Eternal ideas are incontrovertible and absolute. They are concepts of what worldly objects are and how humans distinguish with detail how these objects are dissimilar and how they are the identical. For example, when a person is given two differently colored pens and is asked if they are both pens, the person will conclude and respond as such. They know that they are grasping two pens because the idea of the pen is already present in their minds long before they are given the pens. That is, the concept of the perfect model, or mold, for all pens. This mold’s characteristics determine whether or not a person defines a pen as a pen. The perfect pen does not exist. Only the idea of “pen” exists, which is how people identify a pen as a pen and not as a completely different object. (Like a cat, for example.) The eternal idea of the perfect state of an object is immutable and never changing, thus always being apparent in how people distinguish objects from each other and also relate objects to one another.

 

The World of Ideas and the World of Senses describe the world around us in differing manners. The World of Ideas is a perception that goes hand in hand with the theory of Eternal Ideas, in that everything has a perfect form that is not tangible, and is what is used to determine the identity of a tangible object with the same characteristics as it’s perfect form. Additionally, in the World of Senses, if an object is constructed in the real world, such as a building and is torn down, the idea of the object still exists where it was torn down for the rest of eternity. Conversely, in the World of Senses, a person only believes in what they see.
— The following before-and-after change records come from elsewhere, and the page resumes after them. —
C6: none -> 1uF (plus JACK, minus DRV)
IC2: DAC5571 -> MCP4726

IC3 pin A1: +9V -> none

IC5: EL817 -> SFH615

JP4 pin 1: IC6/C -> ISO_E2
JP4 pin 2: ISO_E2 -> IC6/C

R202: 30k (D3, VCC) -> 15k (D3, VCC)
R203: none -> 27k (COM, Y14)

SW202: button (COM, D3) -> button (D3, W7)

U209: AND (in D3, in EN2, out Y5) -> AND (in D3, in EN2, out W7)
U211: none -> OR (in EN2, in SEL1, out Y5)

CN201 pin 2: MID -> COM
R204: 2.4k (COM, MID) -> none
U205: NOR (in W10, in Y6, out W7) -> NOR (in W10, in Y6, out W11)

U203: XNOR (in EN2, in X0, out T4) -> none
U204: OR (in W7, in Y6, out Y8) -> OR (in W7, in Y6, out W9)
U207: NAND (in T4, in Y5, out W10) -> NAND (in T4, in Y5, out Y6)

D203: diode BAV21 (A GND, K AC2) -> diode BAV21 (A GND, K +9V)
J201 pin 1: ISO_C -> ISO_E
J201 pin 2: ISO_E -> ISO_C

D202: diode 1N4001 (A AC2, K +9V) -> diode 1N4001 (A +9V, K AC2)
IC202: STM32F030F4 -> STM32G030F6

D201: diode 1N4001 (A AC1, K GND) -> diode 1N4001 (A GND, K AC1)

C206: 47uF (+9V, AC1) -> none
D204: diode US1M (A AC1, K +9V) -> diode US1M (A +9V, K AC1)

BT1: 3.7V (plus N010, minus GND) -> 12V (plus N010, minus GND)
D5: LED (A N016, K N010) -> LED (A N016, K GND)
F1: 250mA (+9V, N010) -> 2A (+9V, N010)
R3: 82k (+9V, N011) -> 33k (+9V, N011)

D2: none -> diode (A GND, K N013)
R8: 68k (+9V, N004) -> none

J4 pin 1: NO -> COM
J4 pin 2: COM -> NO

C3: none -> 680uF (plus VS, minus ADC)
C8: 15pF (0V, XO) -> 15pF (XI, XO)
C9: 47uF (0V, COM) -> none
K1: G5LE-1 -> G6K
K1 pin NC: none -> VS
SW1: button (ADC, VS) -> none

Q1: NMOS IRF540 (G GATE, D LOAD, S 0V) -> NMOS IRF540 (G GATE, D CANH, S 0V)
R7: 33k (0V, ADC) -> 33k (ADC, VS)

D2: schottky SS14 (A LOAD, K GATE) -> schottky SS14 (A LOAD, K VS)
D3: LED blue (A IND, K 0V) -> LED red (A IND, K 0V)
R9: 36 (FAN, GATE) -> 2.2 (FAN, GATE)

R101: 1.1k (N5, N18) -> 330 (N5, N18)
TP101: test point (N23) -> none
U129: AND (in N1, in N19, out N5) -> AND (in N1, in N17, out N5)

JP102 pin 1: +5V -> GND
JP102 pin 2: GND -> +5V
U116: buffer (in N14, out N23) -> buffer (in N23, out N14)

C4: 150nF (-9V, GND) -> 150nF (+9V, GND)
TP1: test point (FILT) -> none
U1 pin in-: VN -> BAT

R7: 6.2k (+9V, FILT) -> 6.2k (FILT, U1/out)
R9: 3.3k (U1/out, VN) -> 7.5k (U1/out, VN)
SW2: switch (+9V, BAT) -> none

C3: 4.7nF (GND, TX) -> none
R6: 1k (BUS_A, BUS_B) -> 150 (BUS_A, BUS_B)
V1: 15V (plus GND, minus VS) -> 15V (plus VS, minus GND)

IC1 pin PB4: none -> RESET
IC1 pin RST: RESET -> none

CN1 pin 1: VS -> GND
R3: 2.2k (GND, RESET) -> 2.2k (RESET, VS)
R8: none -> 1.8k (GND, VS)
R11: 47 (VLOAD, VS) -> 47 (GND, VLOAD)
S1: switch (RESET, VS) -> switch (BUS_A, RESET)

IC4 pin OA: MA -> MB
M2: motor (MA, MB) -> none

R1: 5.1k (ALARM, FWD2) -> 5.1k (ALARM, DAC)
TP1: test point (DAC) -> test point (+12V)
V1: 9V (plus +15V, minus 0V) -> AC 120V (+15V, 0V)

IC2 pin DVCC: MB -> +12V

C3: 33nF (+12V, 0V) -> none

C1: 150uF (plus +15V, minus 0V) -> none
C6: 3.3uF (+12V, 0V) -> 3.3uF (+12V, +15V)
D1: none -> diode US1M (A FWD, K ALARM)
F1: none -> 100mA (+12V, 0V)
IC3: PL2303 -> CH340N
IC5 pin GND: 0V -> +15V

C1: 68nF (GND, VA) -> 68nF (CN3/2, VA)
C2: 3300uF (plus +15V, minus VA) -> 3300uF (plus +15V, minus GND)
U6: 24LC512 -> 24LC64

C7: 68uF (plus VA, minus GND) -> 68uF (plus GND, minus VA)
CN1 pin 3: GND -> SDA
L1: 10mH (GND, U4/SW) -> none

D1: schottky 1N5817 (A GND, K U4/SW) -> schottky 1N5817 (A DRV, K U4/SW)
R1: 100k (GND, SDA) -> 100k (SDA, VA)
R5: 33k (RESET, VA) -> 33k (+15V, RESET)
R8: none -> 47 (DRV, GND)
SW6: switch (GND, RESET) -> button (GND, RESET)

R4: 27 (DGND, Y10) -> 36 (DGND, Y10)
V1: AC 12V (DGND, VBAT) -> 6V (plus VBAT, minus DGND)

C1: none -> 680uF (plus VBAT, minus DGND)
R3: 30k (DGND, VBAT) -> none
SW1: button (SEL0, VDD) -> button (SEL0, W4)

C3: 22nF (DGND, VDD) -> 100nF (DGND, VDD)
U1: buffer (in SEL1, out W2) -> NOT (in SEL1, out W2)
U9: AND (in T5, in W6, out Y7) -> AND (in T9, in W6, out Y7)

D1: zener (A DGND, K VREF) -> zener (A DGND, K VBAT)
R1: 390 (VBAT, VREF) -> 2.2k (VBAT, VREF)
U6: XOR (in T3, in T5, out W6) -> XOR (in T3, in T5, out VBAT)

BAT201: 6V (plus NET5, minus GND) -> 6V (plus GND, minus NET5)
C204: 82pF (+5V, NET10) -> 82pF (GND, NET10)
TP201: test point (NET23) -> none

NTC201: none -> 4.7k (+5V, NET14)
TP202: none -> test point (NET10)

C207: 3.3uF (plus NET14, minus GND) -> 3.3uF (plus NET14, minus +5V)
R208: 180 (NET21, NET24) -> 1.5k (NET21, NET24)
If a building were made and torn down in the World of Senses, the building wouldn’t exist any more. In the World of Senses, this idea is considered as truth, wherein lies the dilemma. True knowledge cannot be objective of anything that you see. An example would be an angle in a triangle. You can use the most accurate measuring device in the world to prove that the angle is 90 degrees, but the device will never be correct because the only way the angle would be a perfect right angle would be if you imagined it. But because the angle is in the World of Senses, there is no way to be sure it is perfect. The only way to assume the angle is 90 degrees would be to have the angle in the World of Ideas. While the World of Senses involves only the physical forms of objects and concepts, the World of Ideas entails the concepts of Eternal Ideas and the idea of “perfect-ness” of notions such as angle measure.

 

I had to write these for my English class and was wondering if you might like to critique it a bit.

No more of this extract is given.